No existe la paz en Corea. Al menos, no desde 1950 en términos jurídicos. Tras tres años de guerra, los dos bloques —comunista, personificado por Pekín, con sutil apoyo soviético al norte, y capitalista, con Estados Unidos apoyando al sur vía Naciones Unidas— trataban de evitar el avance del otro cerca de sus fronteras. Era el primer escenario de la Guerra Fría.
En 1953 el comandante de los Voluntarios del Pueblo de China, el futuro líder supremo norcoreano Kim Il-sung y el general de las fuerzas de Naciones Unidas —comandadas por Estados Unidos— firmaban un armisticio para poner fin a las hostilidades en espera de un tratado de paz.
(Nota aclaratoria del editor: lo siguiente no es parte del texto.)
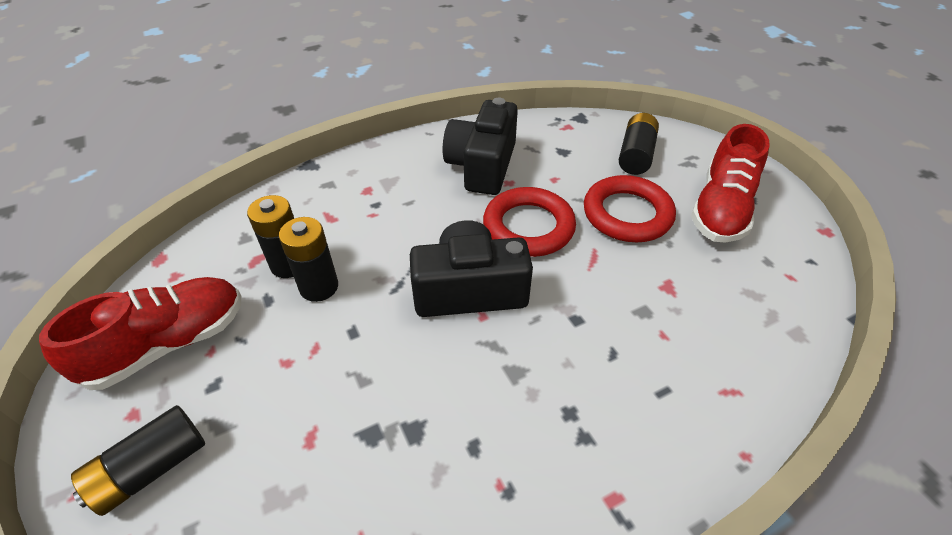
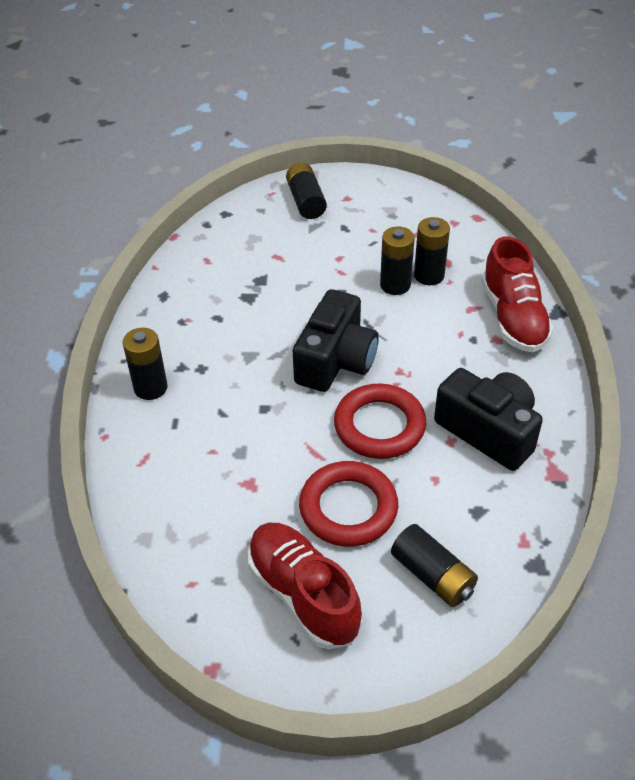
camera: 120 degrees right, 0 degrees up
(168, 344) = (390, 214): red shoe -> red shoe (513, 317)
(642, 452) = (150, 387): none -> black battery

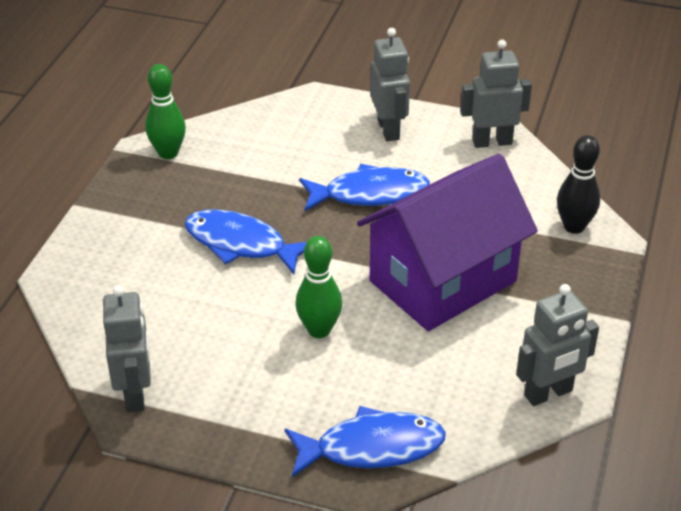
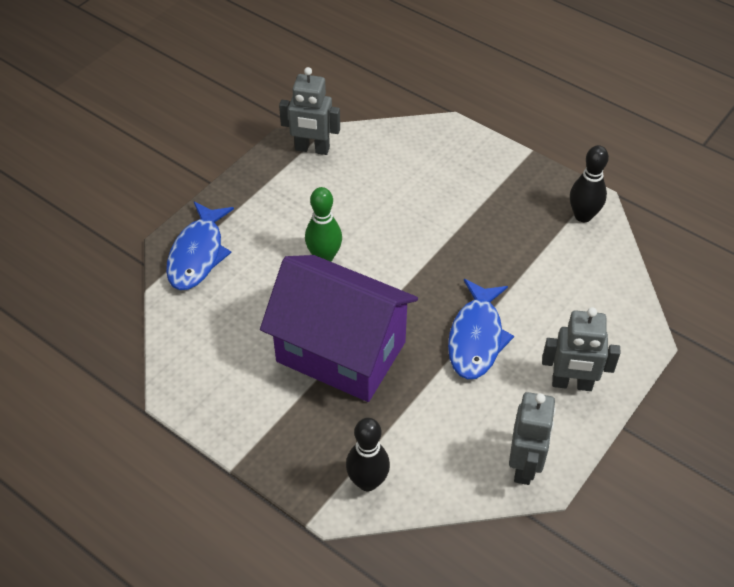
camera: 110 degrees right, 10 degrees up
(168, 153) = (583, 216): green bowling pin -> black bowling pin
(241, 244) = (443, 235): blue fish -> none
(443, 281) = (341, 352): purple house -> purple house turned 45 degrees counterclockwise
(548, 393) = (186, 375): grey robot -> none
Con el Armisticio de Panmunjom, la República Democrática Popular de Corea —más conocida como Corea del Norte— aparecía como una zona neutra, un tapón geográfico gracias al cual ni China ni la URSS tendrían la influencia estadounidense directamente en su frontera. Corea del Sur no firmó el armisticio porque se negaba a la división de la península en dos partes a través del paralelo 38, aunque sus intereses quedaron reflejados con la firma estadounidense.